Aucun Avocat pénaliste ne me contredira : tous nos clients sont innocents des crimes dont on les accuse, et même, au meilleur des cas, victimes de violences policières… Avouons-le pourtant, la police nationale n’est pas constituée que de tortionnaires et bien souvent, les violences font florès et l’innocent est comblé de n’avoir écopé que de 18 mois de prison pour les faits qu’il était censé n’avoir pas commis…
C’est dire la jubilation qui est la notre lorsque l’on tombe sur un véritable dysfonctionnement des rouages policiers, de ce genre d’affaire ou l’on peut invoquer les grands principes qui fondent notre procédure pénale moderne ; les Avocats sont des grands enfants !
Mais là, c’est comment dire, presque too much !
Brahim (oui bien sûr s’il se nommait Pierre il n’y aurait pas d’affaire…) marche paisiblement dans la rue lorsque quatre énergumènes sortent d’un véhicule et se précipitent sur lui. Brahim résiste bien entendu à ce qui présente tous les caractères d’un enlèvement…
De fait les quatre énergumènes constituaient un équipage de la brigade anti criminalité (la célèbre B.A.C crée par l’ineffable Charles Pasqua) et Brahim écope au final d’une plainte pour tentative de meurtre sur des officiers de police après que ceux-ci aient trouvé un couteau laguiole dans sa poche et qu’un des leurs se soit blessé à un doigt (dans des conditions qui, on le verra sont très mystérieuses !).
Brahim à beau expliquer qu’il a eu le sentiment d’être enlevé par les brigades de la mort plutôt qu’interpellé par des policiers et qu’en aucune façon il n’a pu se saisir de son couteau ni a fortiori tenté de l’utiliser, il est immédiatement placé en détention provisoire.

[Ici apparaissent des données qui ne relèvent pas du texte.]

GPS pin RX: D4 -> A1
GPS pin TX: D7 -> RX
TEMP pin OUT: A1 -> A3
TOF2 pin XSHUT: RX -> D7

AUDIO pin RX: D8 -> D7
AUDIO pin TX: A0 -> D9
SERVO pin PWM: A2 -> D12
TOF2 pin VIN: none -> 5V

De leur côté les policiers expliquent avoir interpellé normalement Brahim revêtu de leur brassard police règlementaire et après avoir actionné leur sirène deux tons.
Coup de théâtre : d’une part l’analyse ADN du couteau ne met en évidence aucune trace de sang, fut il policier, mais surtout, un témoin a filmé toute la scène ce qui met à néant les allégations des policiers (merci Apple !) et confirme la version de Brahim.
Moralité : avec un dossier ou la démonstration est faite que les policiers de la B.A.C mentent comme des arracheurs de dents, et le font dans l’exercice de leurs fonctions (ce qui constitue tout de même le crime de faux en écriture publique prévu par l’article 441-4 du Code pénal, passible de la Cour d’Assises …) le Parquet n’a pas dressé une oreille et le Juge d’Instruction s’est révélé ectoplasmique puisqu’au lieu de rentre l’Ordonnance de non-lieu que la sagesse, le droit et la rigueur exigeaient, voilà Brahmi renvoyé devant le Tribunal Correctionnel pour avoir commis des violences avec un couteau dont on sait qu’il n’a pu servir, et dans des conditions dont on sait qu’elle sont bidonnées de part en part par les flics !
Nous allons donc comparaitre ce 28 Mars pour demander à un Tribunal Correctionnel d’ouvrir enfin les yeux (puisque ni le parquet ni le juge d’instruction ne l’ont fait …) sur cette pantalonnade policière, cette machination et surtout ces mensonges insupportables, au mépris de l’évidence de l’image filmée.
Un grand n’importe quoi à montrer aux élèves des écoles de polices pour qu’ils sachent ce qu’il ne faut jamais devenir ; je dis bien « devenir » et non pas « faire » car à ce stade d’incurie organisée, de tels agissements ne peuvent résulter de l’égarement d’un moment.
Il est au contraire à craindre que ces policiers, trop formés à se comporter comme les voyous qu’ils traquent, ont fini par perdre de vue tout ce qui fait que la procédure pénale française est plus équitable que beaucoup d’autres, ces idées de loyauté de la preuve, de respect des droits de la personne humaine…
Ce ne sont pas des manquements que le Tribunal aura à apprécier jeudi, mais un véritable état d’esprit, et c’est ce qui est le plus préoccupant.